Wenn ich zum x-ten Mal höre: «Sie, de…hät wieder…», wird es mir manchmal zu viel.
Aufmerksam werde ich, wenn ein Kind öfters und über längere Zeit beim Spielen ausgeschlossen wird, wenn es im Sportunterricht regelmässig als Letztes gewählt wird, nie zu einem Geburtstagsfest eingeladen wird und bei den Gruppenarbeiten oft zuletzt einen Partner oder eine Partnerin findet! Dann merke ich, dass es diesem Kind nicht gut geht und dass es besondere Aufmerksamkeit braucht.

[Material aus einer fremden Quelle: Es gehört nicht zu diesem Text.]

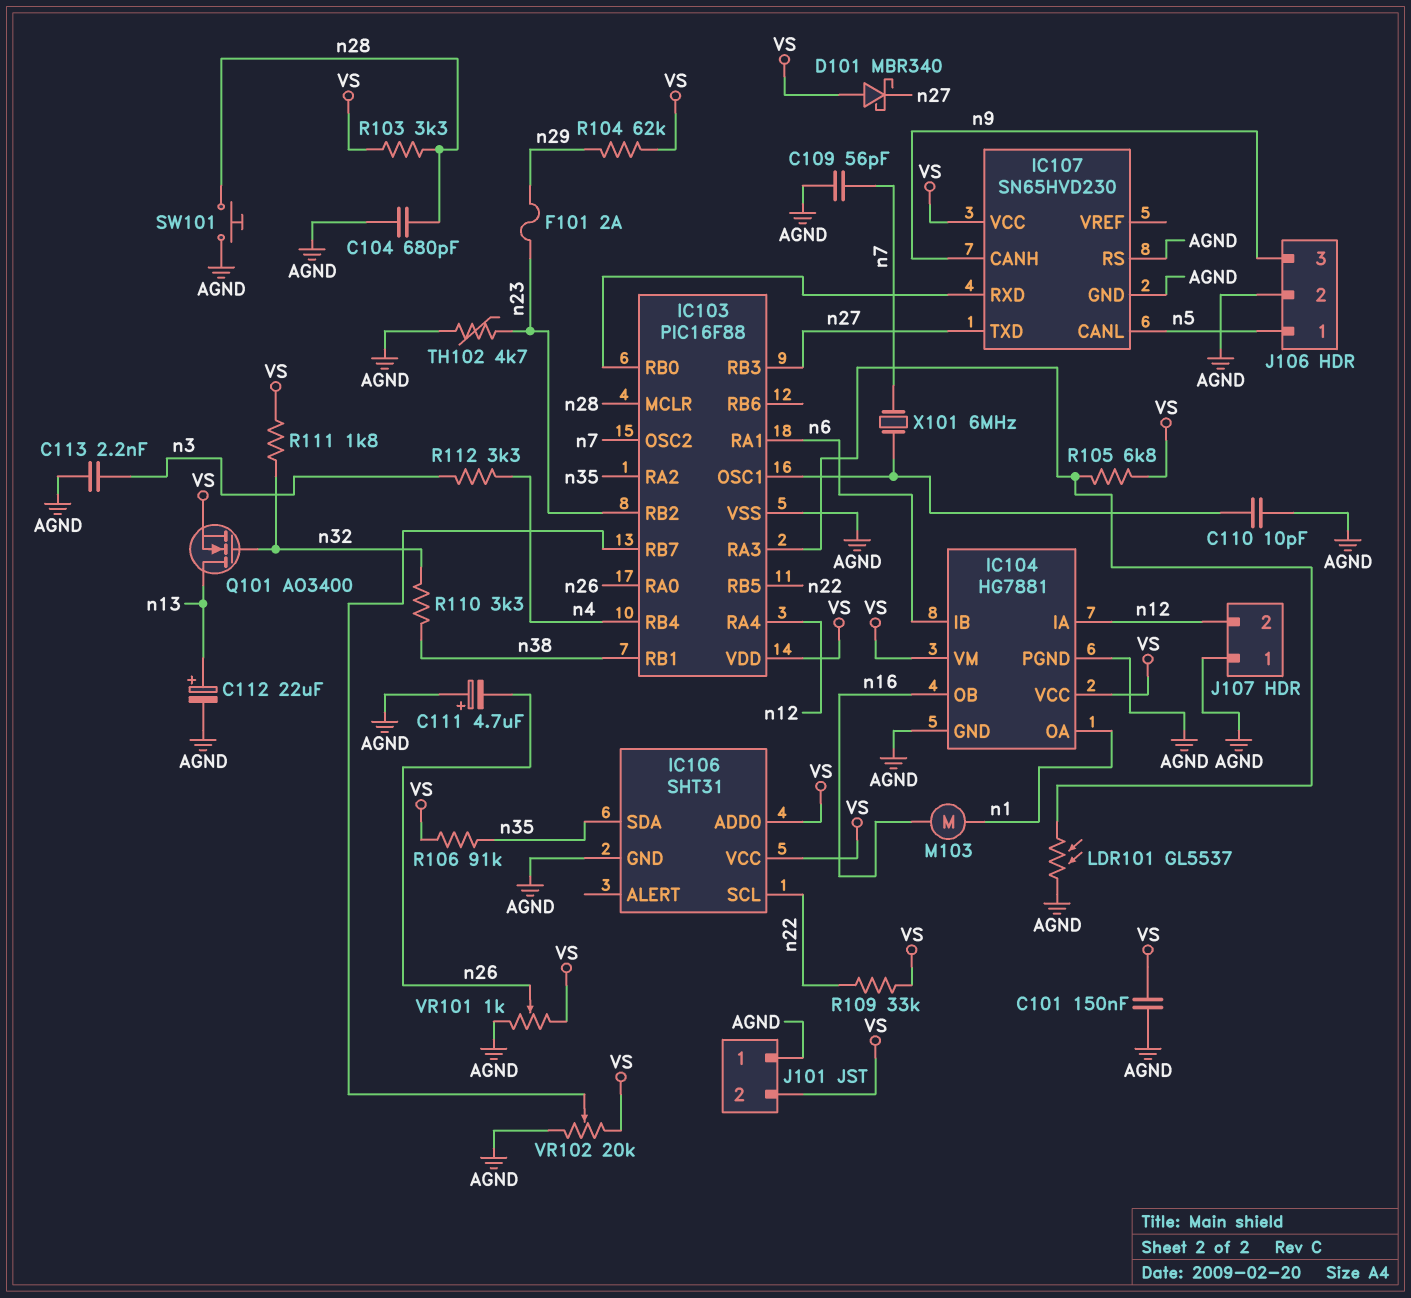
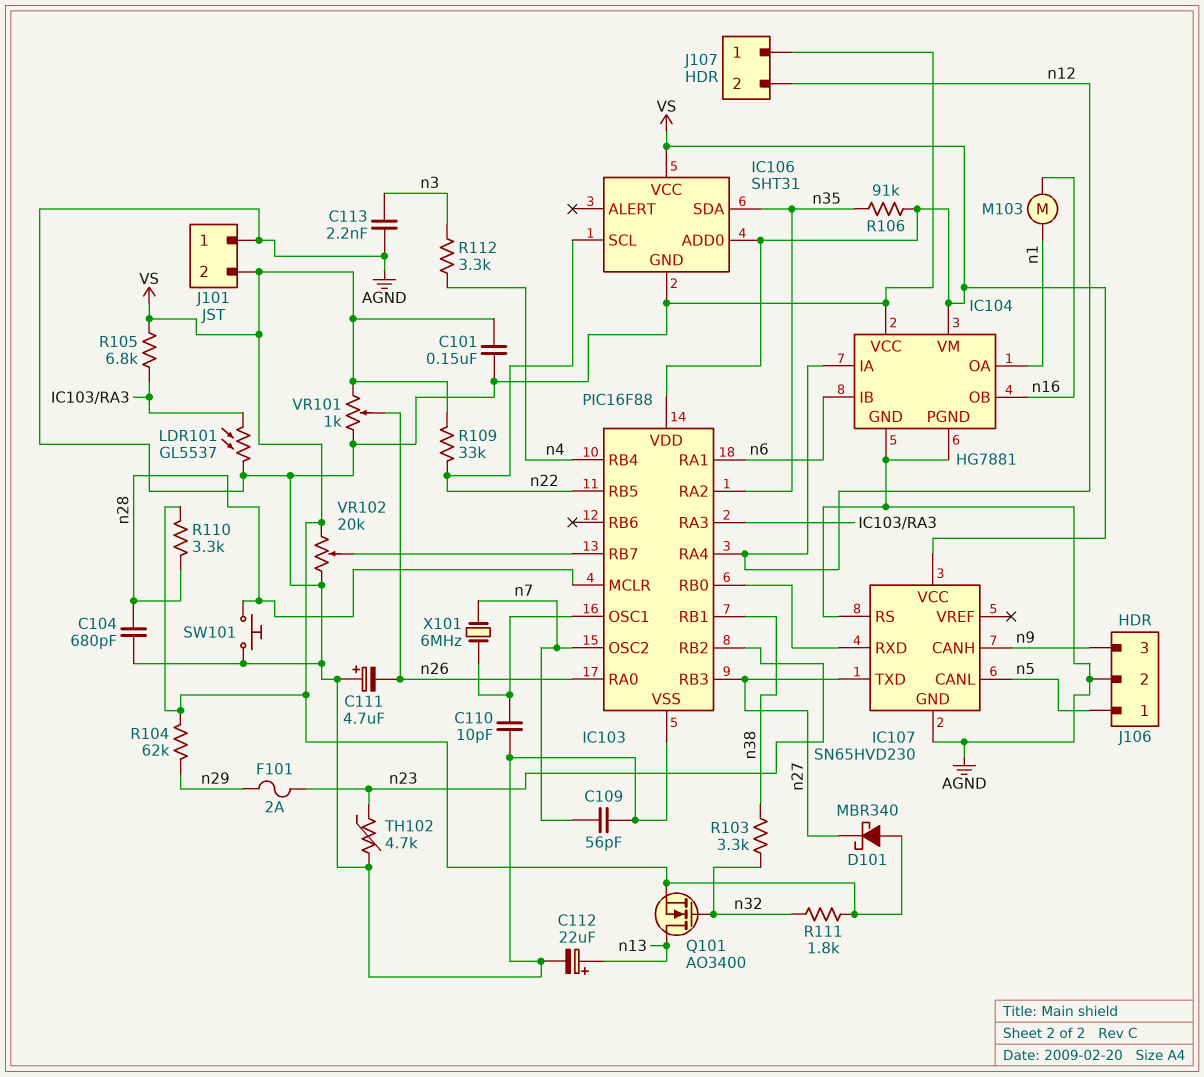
IC104 pin VCC: VS -> AGND
R103: 3.3k (VS, n28) -> 3.3k (n32, n38)
R110: 3.3k (n32, n38) -> 3.3k (VS, n28)

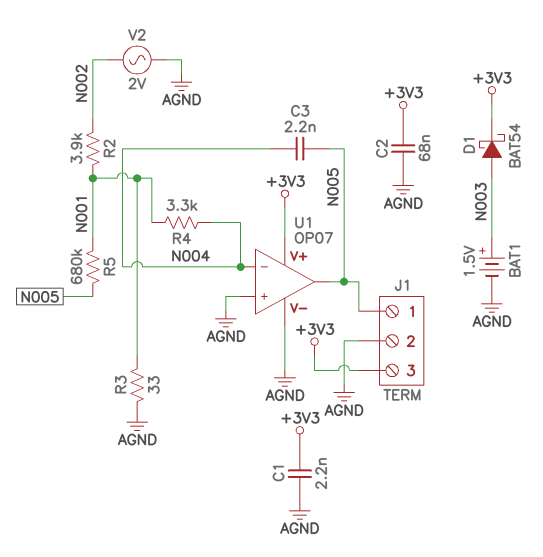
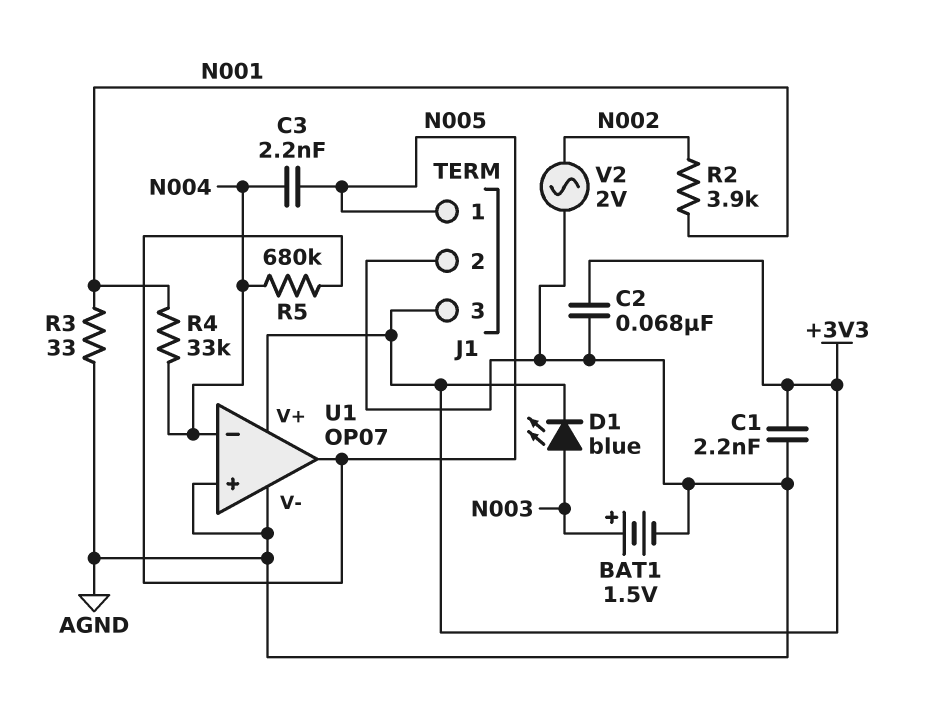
D1: schottky BAT54 (A N003, K +3V3) -> LED blue (A N003, K +3V3)
R4: 3.3k (N001, N004) -> 33k (N001, N004)
R5: 680k (N001, N005) -> 680k (N004, N005)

Wie der Junge mit dem Anhängertierli um den Hals, der sich nicht gut spürt. Oft fasst er die anderen Kinder an, «schupft» sie beim Vorübergehen und stört die Gruppe. Er meint das nicht böse, er ist einfach eher ungeschickt und noch unreif im Umgang mit seinen Mitschülerinnen und Mitschülern.
Der Junge wurde von allen Aktivitäten ausgeschlossen
Sein auffallendes Verhalten verstärkte sich dadurch. Das brauchte unheimliche Geduld von meiner Seite, und manchmal fehlte die mir schlichtweg. Wenn ich zum x-ten Mal höre: «Sie, de…hät wieder…», wird es mir manchmal zu viel. Da wünschte ich mir mehr Engagement von den Eltern des betroffenen Kindes.
Dennoch lasse ich mir was einfallen. Ich spreche mit der Klasse, ohne das betroffene Kind, erkläre die Situation des Kindes, fordere die anderen auf, in der Pause als Klasse gemeinsam etwas zu spielen.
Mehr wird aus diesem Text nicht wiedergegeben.